Lo stesso WWF ricorda ora come l’area di Quirra è un’area demaniale militare interessata per anni da intense e periodiche esercitazioni militari (compresi brillamenti di ordigni), con dispersione sul terreno di grossi quantitativi di metalli tossici e sostanze chimiche tossiche(alluminio, arsenico, bario, cadmio, cobalto, cromo, rame, piombo, ferro, nichel,antimonio, tallio, zirconio e zinco), nonché di sostanze radioattive (torio ed uranio). Con la presenza in dette aree di numerosi pastori con circa 15mila animali da allevamento, cui si aggiungono gli abitanti delle aree circostanti, nonché il personale militare e civile della base militare. Il caso è attualmente sub iudice presso la Procura di Lanusei, in un processo in cui il WWF si è costituito parte civile, per i gravissimi episodi di inquinamento ambientale e di pericolo grave e persistente per la salute umana ed animale.

E’ del tutto evidente – sostengono dal WWFcome casi simili non possono essere circoscritti in una norma di 4 righe approvata in tutta fretta senza approfonditi e specifici studi preliminari“.

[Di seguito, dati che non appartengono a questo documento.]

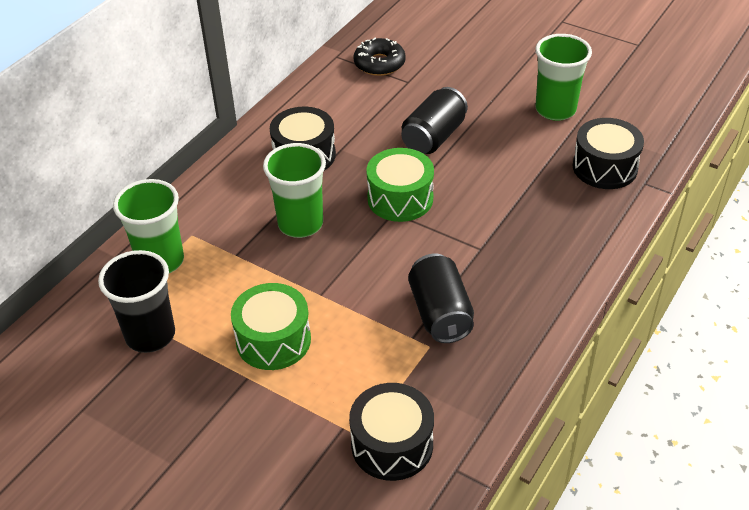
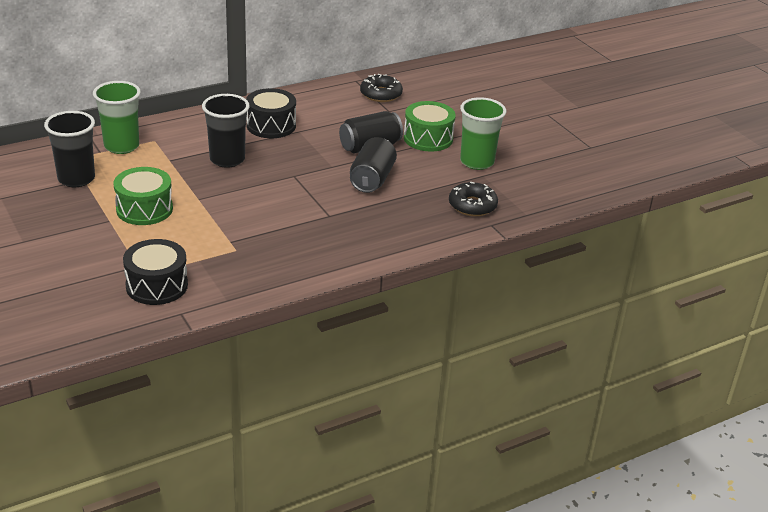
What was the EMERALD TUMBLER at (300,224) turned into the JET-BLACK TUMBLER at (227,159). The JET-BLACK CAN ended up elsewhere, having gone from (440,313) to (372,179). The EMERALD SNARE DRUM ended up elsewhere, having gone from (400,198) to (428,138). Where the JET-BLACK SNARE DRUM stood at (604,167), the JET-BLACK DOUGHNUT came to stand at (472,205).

Per il WWF la questione assume aspetti di rilevante gravità anche per altri motivi. Di fatto, in tal maniera, si concede al Governo, ovvero a due soli Ministri (quello della Difesa e quello dell’Ambiente), il potere di indicare i livelli ‘accettabili’ di concentrazione di sostanze nocive nelle aree militari, senza alcun riferimento a norme di tutela, standard internazionali, rigorosi ed oggettivi parametri scientifici. Potrebbe persino verificarsi, dicono sempre al WWF, che i Ministeri stabiliscano bonifiche parziali, o l’assenza di bonifiche, pur in presenza di sostanze altamente pericolose per ambiente e salute.